NFL

Jets control playoff destiny

(
)

Win and they’re in.

This is the delicious scenario the Jets’ upset win over the Steelers on Sunday in Pittsburgh put them in this week as they prepare to play the Bears on Sunday in Chicago.

A win over the Bears, who earned the NFC North title with a win over the Vikings last night in Minneapolis, will clinch a wild-card playoff berth for the 10-4 Jets, allowing them to not face playing the division-rival Bills on the last game of the regular season needing a win to get in.

Last season, the Jets needed a succession of miracles and a bizarre confluence of events to unfold in the final weeks of the regular season to set themselves up with a win-and-they’re-in scenario in the regular-season finale against the Bengals.

This year, they’d like to avoid that stress.

“The great thing is all we’ve got to do is win,” Rex Ryan said yesterday. “That’s all I’m concerned with right now — trying to get a win any way, any how.”

“Any time you can go ahead and put yourselves in a situation where you have a playoff berth instead of having to go into that last game needing to win, that would be big for us,” linebacker Calvin Pace said. “We need to handle our business this week, go into another tough environment, don’t worry about all implications, have fun and not be too uptight.

“[Sunday] was a great step for us and getting this one [against the Bears] would be an even bigger step for us.”

Pace called the win in Pittsburgh “as big a win as you can get, with a playoff-like environment.”

Defensive end Shaun Ellis, the longest-tenured Jet, said clinching a playoff berth before the final game of the season “would mean a lot for us, because we don’t want to wait for the last game.

“[The win over the Steelers] definitely does a lot for our confidence,” Ellis said. “This is a momentum-booster considering the last two weeks of letdowns we had.”

The Jets went into Pittsburgh reeling from their 45-3 loss to the Patriots in New England and their 10-6 home loss to the Dolphins.

“For whatever reason we doubted ourselves after losing those two games,” Pace said. “We had to go back to the drawing board and look at ourselves in the mirror and we had to get back on a roll.”

Fullback Tony Richardson said doubting themselves was “human nature when you have a couple of bad games.

“Monday night in New England, that was pretty devastating,” he said. “Then against Miami our offense didn’t hold up our end of the bargain.”

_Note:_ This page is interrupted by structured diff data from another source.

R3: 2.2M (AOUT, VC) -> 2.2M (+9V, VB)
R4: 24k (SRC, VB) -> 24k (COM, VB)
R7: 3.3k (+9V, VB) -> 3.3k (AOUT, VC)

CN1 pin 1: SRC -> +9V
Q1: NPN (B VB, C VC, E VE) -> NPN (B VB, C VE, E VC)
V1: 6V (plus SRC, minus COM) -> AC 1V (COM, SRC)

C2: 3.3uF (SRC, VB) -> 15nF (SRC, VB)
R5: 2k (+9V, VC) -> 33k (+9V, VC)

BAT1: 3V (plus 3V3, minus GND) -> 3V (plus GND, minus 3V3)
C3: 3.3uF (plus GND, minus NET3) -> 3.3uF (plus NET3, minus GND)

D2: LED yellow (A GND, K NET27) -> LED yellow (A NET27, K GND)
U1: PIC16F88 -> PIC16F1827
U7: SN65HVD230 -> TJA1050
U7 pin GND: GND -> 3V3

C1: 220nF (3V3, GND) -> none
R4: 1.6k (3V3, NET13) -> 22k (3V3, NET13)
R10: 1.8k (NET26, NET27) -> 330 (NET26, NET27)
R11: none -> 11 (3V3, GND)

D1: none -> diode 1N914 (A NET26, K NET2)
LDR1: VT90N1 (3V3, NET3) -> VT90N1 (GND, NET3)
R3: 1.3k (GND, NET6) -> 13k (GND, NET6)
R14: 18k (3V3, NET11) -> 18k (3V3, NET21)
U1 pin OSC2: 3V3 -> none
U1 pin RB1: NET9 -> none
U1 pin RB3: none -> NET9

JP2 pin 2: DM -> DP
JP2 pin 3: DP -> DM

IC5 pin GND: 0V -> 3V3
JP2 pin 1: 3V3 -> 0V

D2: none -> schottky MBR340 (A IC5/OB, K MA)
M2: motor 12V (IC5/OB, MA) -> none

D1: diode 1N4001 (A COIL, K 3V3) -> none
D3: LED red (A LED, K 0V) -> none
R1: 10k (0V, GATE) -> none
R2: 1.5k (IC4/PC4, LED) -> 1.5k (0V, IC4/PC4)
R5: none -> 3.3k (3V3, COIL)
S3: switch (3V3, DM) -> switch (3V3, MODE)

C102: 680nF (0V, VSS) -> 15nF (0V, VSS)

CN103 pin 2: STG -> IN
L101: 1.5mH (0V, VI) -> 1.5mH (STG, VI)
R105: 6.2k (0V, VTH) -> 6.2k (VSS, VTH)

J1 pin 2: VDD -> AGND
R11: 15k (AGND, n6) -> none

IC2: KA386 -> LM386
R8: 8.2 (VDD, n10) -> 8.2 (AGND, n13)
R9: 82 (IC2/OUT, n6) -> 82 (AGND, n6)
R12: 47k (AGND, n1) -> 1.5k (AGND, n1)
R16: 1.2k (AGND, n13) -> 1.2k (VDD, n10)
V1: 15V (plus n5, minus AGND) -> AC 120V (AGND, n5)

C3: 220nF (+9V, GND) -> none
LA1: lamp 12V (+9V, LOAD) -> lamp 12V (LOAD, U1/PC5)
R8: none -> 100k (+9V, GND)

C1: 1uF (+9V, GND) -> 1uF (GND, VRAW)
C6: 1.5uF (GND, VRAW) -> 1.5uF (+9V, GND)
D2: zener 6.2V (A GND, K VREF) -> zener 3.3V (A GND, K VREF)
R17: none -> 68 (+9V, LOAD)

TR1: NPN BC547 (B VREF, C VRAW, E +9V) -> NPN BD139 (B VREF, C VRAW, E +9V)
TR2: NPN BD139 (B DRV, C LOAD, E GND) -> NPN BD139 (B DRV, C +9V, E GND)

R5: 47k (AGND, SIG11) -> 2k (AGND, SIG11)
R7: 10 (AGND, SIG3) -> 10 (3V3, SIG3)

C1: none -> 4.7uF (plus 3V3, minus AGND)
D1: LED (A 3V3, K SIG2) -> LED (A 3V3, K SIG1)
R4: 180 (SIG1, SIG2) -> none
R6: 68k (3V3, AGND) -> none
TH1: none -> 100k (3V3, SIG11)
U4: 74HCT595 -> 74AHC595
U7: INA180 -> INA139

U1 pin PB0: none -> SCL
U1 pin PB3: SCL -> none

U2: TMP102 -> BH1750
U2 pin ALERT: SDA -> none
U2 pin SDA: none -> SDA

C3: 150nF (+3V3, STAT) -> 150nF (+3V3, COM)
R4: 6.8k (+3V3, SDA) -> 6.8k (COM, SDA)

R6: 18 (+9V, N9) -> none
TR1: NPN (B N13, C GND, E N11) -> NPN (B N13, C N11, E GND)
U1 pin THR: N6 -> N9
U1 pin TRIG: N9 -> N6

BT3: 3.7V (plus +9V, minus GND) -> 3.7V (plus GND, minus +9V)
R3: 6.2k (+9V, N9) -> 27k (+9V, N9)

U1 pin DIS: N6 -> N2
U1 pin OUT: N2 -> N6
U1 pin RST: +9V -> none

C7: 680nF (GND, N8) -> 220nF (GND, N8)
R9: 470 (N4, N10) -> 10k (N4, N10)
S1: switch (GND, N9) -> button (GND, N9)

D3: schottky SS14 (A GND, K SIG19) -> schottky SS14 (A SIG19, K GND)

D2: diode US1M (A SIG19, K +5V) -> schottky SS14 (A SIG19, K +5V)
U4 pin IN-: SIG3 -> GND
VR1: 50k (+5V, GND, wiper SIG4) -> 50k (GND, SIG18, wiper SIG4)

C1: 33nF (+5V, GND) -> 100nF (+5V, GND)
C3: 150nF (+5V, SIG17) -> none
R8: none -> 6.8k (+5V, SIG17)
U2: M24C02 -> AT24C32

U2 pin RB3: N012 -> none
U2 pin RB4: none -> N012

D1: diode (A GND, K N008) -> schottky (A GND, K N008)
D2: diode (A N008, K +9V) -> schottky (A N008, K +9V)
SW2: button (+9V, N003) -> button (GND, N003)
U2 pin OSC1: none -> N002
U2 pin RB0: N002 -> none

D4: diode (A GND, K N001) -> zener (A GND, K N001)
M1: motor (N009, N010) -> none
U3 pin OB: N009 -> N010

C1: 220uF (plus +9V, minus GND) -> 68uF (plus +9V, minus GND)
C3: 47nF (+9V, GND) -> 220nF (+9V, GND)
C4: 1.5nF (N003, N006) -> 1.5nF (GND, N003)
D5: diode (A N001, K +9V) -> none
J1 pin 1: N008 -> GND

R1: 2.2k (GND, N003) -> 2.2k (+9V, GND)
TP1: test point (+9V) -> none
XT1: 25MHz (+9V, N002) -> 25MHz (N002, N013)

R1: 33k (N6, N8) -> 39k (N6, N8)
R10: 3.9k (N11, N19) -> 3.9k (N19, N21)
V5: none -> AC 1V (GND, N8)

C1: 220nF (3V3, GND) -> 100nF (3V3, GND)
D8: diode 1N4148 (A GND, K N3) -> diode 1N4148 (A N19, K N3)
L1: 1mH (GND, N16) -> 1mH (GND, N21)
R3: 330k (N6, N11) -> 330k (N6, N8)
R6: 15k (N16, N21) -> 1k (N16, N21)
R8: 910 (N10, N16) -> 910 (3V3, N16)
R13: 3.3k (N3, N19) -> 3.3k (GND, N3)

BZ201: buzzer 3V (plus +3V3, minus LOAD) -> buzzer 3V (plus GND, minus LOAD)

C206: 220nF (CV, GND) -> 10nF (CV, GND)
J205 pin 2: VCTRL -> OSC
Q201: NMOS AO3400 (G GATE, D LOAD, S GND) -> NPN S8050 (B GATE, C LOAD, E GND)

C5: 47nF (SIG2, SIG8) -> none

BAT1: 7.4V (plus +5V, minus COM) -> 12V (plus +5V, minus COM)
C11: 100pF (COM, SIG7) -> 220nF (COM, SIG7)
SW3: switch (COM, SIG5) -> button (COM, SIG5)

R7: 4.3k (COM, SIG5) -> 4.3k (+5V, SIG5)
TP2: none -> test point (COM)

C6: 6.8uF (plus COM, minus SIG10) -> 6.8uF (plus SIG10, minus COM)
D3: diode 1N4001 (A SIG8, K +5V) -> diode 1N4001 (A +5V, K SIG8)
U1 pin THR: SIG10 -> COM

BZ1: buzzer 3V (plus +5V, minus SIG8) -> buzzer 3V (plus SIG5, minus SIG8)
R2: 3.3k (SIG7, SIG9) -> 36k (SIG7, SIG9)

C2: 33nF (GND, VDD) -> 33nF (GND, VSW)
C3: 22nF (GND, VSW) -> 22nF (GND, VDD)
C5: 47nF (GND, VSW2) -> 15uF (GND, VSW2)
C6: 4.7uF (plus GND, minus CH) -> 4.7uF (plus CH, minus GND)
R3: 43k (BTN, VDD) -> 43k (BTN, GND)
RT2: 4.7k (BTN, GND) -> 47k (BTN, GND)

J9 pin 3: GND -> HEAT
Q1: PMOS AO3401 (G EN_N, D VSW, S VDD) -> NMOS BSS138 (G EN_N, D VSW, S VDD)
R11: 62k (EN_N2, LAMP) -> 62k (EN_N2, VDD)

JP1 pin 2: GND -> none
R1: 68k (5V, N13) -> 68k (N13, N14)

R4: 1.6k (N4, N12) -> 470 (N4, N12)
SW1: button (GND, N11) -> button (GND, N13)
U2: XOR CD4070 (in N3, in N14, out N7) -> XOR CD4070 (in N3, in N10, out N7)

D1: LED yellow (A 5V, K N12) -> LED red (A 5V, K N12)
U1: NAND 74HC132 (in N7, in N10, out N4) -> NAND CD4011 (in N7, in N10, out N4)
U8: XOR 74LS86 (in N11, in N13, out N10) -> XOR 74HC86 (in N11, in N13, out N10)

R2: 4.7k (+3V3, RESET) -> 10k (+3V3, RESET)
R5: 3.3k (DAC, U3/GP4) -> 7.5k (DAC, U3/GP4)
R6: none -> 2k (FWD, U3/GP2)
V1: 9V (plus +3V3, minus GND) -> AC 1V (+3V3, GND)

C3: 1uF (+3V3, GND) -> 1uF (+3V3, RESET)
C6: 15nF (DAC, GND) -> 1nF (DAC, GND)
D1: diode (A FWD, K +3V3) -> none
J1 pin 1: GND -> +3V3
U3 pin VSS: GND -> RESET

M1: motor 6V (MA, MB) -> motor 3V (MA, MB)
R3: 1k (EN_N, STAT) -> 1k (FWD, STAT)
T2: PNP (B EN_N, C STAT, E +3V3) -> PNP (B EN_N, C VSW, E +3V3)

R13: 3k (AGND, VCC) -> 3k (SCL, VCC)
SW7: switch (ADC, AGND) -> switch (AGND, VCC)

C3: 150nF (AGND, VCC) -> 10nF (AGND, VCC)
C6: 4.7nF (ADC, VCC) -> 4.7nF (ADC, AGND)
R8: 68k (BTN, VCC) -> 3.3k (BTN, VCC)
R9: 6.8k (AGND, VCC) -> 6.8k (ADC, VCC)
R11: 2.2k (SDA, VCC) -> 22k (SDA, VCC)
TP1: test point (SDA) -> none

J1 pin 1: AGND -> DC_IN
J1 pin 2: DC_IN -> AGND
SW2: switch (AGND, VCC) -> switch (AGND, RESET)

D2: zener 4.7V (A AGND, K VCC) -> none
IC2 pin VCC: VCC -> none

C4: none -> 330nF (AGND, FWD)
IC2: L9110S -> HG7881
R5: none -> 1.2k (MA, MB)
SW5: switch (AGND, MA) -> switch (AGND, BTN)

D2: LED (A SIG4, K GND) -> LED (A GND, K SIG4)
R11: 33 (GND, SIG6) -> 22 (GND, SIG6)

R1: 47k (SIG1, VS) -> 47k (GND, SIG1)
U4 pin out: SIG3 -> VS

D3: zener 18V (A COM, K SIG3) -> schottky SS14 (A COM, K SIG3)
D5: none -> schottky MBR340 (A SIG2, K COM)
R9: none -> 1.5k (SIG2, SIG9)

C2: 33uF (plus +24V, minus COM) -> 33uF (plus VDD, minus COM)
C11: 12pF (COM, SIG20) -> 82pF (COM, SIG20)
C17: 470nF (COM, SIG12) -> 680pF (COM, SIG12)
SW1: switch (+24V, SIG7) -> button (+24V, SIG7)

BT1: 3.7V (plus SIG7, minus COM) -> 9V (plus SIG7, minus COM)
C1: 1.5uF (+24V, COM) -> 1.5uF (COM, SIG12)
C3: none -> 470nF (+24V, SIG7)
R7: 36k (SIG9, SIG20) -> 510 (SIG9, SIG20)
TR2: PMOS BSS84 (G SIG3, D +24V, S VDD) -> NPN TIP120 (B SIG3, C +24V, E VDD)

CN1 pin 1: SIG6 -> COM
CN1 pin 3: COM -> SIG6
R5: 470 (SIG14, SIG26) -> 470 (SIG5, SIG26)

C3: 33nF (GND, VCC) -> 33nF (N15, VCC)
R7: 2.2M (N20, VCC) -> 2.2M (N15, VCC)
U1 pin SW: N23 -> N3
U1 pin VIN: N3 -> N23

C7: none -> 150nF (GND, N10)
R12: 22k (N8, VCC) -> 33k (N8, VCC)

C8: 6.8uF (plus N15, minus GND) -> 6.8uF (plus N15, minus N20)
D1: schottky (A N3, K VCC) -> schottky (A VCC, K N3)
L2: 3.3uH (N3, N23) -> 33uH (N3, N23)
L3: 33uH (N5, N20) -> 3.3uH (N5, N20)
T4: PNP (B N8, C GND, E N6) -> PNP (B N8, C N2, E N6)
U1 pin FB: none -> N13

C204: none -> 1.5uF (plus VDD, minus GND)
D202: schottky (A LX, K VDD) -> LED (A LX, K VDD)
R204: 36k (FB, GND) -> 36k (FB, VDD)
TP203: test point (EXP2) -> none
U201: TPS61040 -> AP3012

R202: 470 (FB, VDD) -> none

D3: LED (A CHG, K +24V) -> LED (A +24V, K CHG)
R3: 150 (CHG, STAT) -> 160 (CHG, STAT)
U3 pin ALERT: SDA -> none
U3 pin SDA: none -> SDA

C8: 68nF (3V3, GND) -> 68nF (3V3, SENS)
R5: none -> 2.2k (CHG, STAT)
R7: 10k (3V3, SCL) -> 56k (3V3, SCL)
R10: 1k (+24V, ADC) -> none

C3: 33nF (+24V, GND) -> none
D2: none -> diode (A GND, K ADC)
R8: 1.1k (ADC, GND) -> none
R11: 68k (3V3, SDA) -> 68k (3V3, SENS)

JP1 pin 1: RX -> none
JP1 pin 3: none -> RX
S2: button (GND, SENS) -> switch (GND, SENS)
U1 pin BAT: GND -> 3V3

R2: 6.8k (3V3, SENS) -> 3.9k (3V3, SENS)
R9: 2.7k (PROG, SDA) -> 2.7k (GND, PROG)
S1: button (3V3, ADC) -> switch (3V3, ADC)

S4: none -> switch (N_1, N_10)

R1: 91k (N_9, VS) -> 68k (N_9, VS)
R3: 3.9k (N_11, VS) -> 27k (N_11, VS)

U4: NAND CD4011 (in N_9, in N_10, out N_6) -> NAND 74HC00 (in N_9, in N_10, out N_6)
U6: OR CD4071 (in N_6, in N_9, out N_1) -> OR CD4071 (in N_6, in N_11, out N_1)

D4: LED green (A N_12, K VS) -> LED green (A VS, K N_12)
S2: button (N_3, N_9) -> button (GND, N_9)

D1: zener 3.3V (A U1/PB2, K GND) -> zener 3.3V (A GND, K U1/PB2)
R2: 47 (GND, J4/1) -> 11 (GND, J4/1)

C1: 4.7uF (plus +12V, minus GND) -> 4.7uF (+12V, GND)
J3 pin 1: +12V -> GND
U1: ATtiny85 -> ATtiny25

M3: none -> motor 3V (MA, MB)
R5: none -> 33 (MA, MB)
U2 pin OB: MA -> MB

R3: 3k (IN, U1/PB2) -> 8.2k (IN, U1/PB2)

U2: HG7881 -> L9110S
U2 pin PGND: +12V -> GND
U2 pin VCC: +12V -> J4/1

Said right tackle Wayne Hunter: “Maybe this win (over the Steelers) gets a new snowball rolling for us.”

Maybe it’s best the Jets appear headed for the playoffs as a wild-card entrant, because that means they’ll be on the road for as long as they stay alive in the postseason.

The Jets, who’ve struggled at home, are 6-1 on the road this season.

So they should feel right at home Sunday in Chicago.

“For whatever reason we play good on the road, so going to Chicago this week and playing on the road in the playoffs is a positive,” Pace said. “If you can win in a place like Pittsburgh you can win anywhere.”

Left tackle D’Brickashaw Ferguson agreed that the win over the Steelers could help galvanize another deep run into the playoffs like last season.

“That Pittsburgh game was a great atmosphere, it was everything that a big game needed to be, and the fact that we were successful speaks volumes for us that we can rise to the occasion,” Ferguson said.

“We played like Jets,” Ryan said. “We played like the team I think we are — a team that is physical, prideful, has a lot of talent and a team that expects to go out and win. That’s exactly how we know how to play and we know what we have to do.”